She didn't want to leave her best friend with MS, Charlie, without someone to take care of him. I told her she needed to take care of herself, he had children that could take over while she recovered but she suffered and never quit going. I know she was in terrible pain, her legs became bow legged, she pushed herself from healthy to weak She didn't get the full benefit of her new knees. She passed away four years later last October and the last two years she was pretty much confined to wheel chair due to Orthostatic Hypotention. She was mad because she had new knees and couldn't use them.
I want to go to the zoo with my grandkids and enjoy walking with them to see all the animals. I don't want to depend on someone having to push me around in a wheelchair.

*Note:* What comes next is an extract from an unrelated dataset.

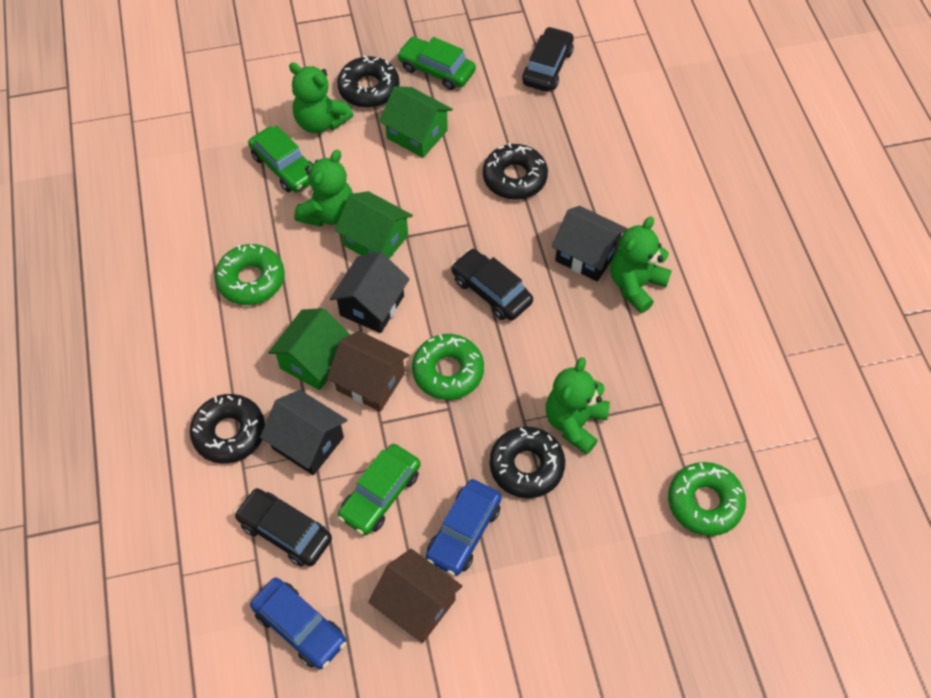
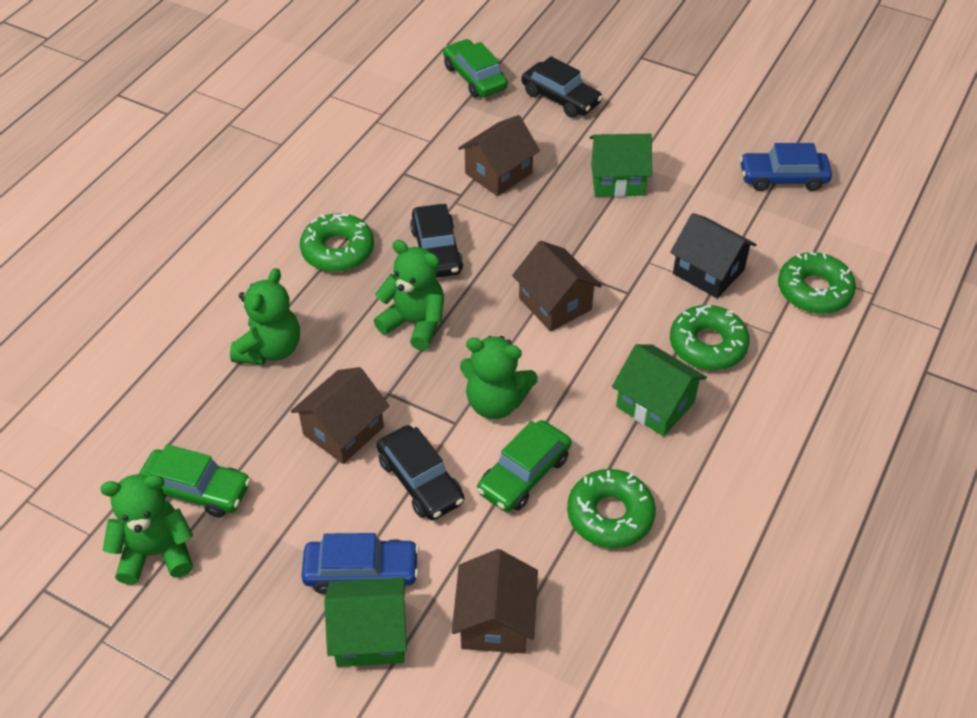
black donut: 4 -> 0
black house: 3 -> 1
brown house: 2 -> 4
green donut: 3 -> 4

I'm tired of the pain and the limitations Osteo-Arthritis has put on my activities, my body, my enjoying my family. I want to go shopping and not have constantly find a chair to rest.
I'm ready for a change for the better.
So here is the old knee (hint: it's the right knee being replaced). Look at that monster of a knee. I'll have an ugly scar but it'll be worth it if I can walk better.
I'm also praying when I start walking better I can lose some weight and get even healthier but that's another story.
I'll keep you up-to-date on my progress. So it's after midnight so today's the day. Wish me luck and throw in some extra prayers for me this week.
Thanks in advance. I have the blessed assurance that God is with me in all I do and He has a plan for my life. He is watching over me and already knows the outcome.